Texas is in court today, leading a last-minute effort to stop the Obama administration from transferring U.S. control of internet domain names and designations on Saturday.
Texas Attorney General Ken Paxton and the attorneys general of Arizona, Oklahoma and Nevada filed suit against the transfer earlier this week. The case will be heard this afternoon in U.S. District Court in the Southern District of Texas in Galveston before U.S. District Judge George Hanks Jr.
The dispute is over the Internet Corp. for Assigned Names and Numbers, or ICANN, which has been under the oversight of the U.S. Commerce Department. The move to privatize the nonprofit international organization has been in the works for years. While the administration views the move as a technical transfer, critics like Sen. Ted Cruz, R-Texas, warn that countries that stifle free speech like China, Russia and Iran would have more leverage to censor the internet in their countries.

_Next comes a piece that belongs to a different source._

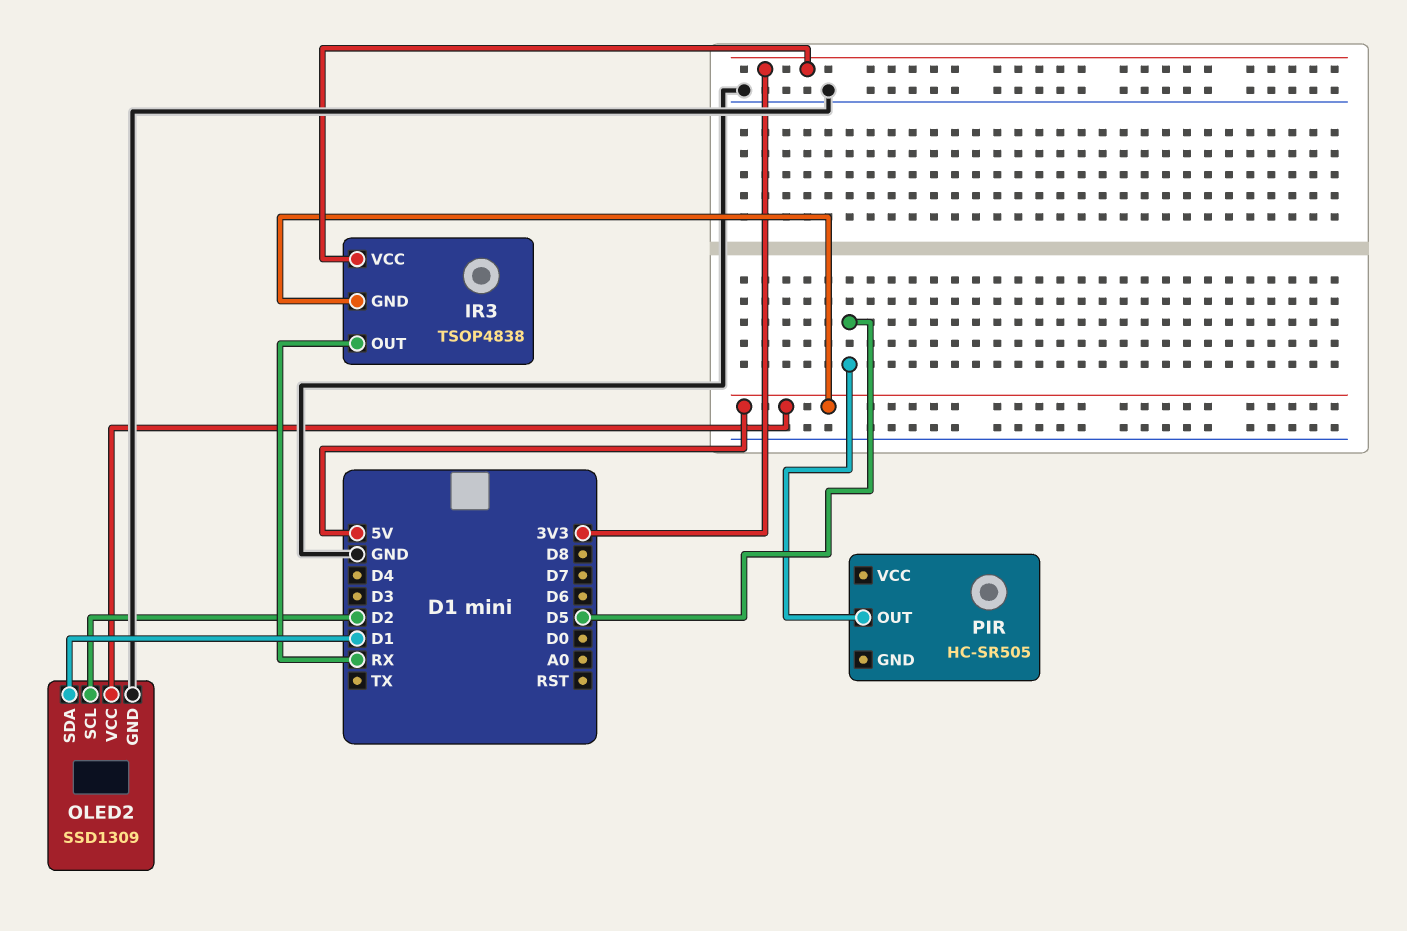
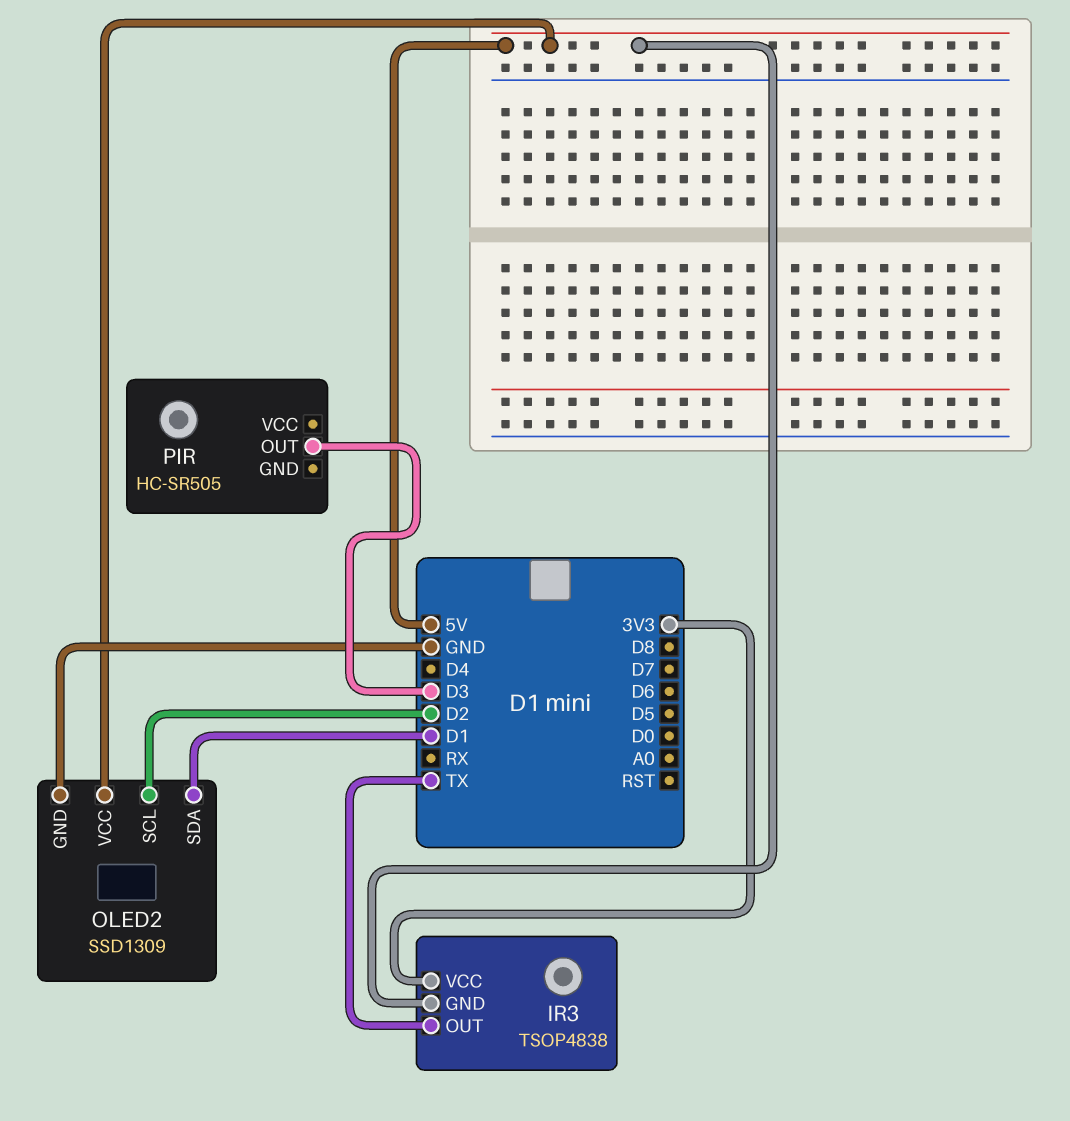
IR3 pin OUT: RX -> TX
PIR pin OUT: D5 -> D3

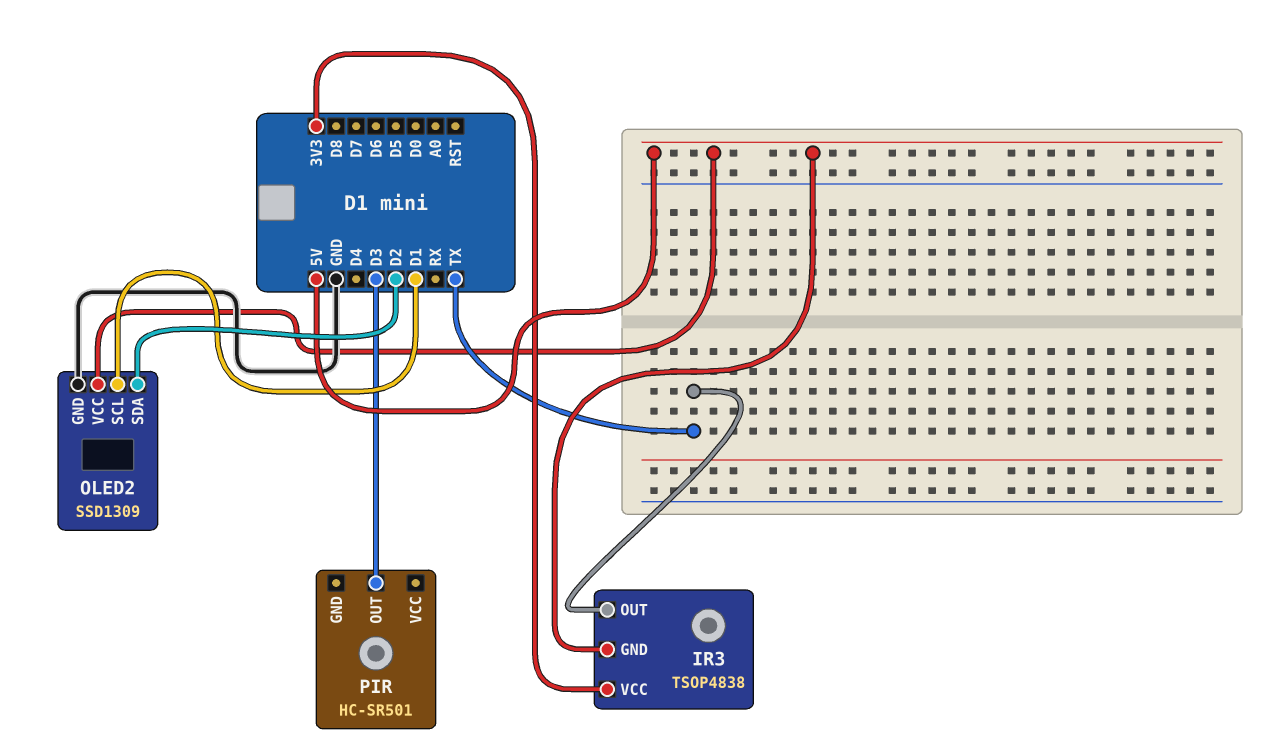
OLED2 pin SCL: D2 -> D1
OLED2 pin SDA: D1 -> D2
PIR: HC-SR505 -> HC-SR501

“Trusting authoritarian regimes to ensure the continued freedom of the internet is lunacy,” Paxton said in announcing the lawsuit. “The president does not have the authority to simply give away America’s pioneering role in ensuring that the internet remains a place where free expression can flourish.”
Cruz advocated delaying the transfer to the nonprofit, international organization in the continuing resolution that Congress just approved to keep the federal government operating through Dec. 9. But lawmakers opted for what Sen. Majority Leader Mitch McConnell, R-Ky., called a “clean” CR that did not include controversial provisions.
“Glaringly absent from this legislation is any action by Congress to stop President Obama’s internet giveaway,” said Cruz after the vote . “As a result of congressional inaction, on October 1 President Obama intends to give increased control of the internet to authoritarian regimes like China, Russia and Iran. Like Jimmy Carter gave away the Panama Canal, Obama is giving away the internet.”
The lawsuit filed by Paxton and the other attorneys general said the transfer “violates the Property Clause of the U.S. Constitution by giving away government property without congressional authorization, the First Amendment to the U.S. Constitution by chilling speech and the Administrative Procedure Act by acting beyond statutory authority.”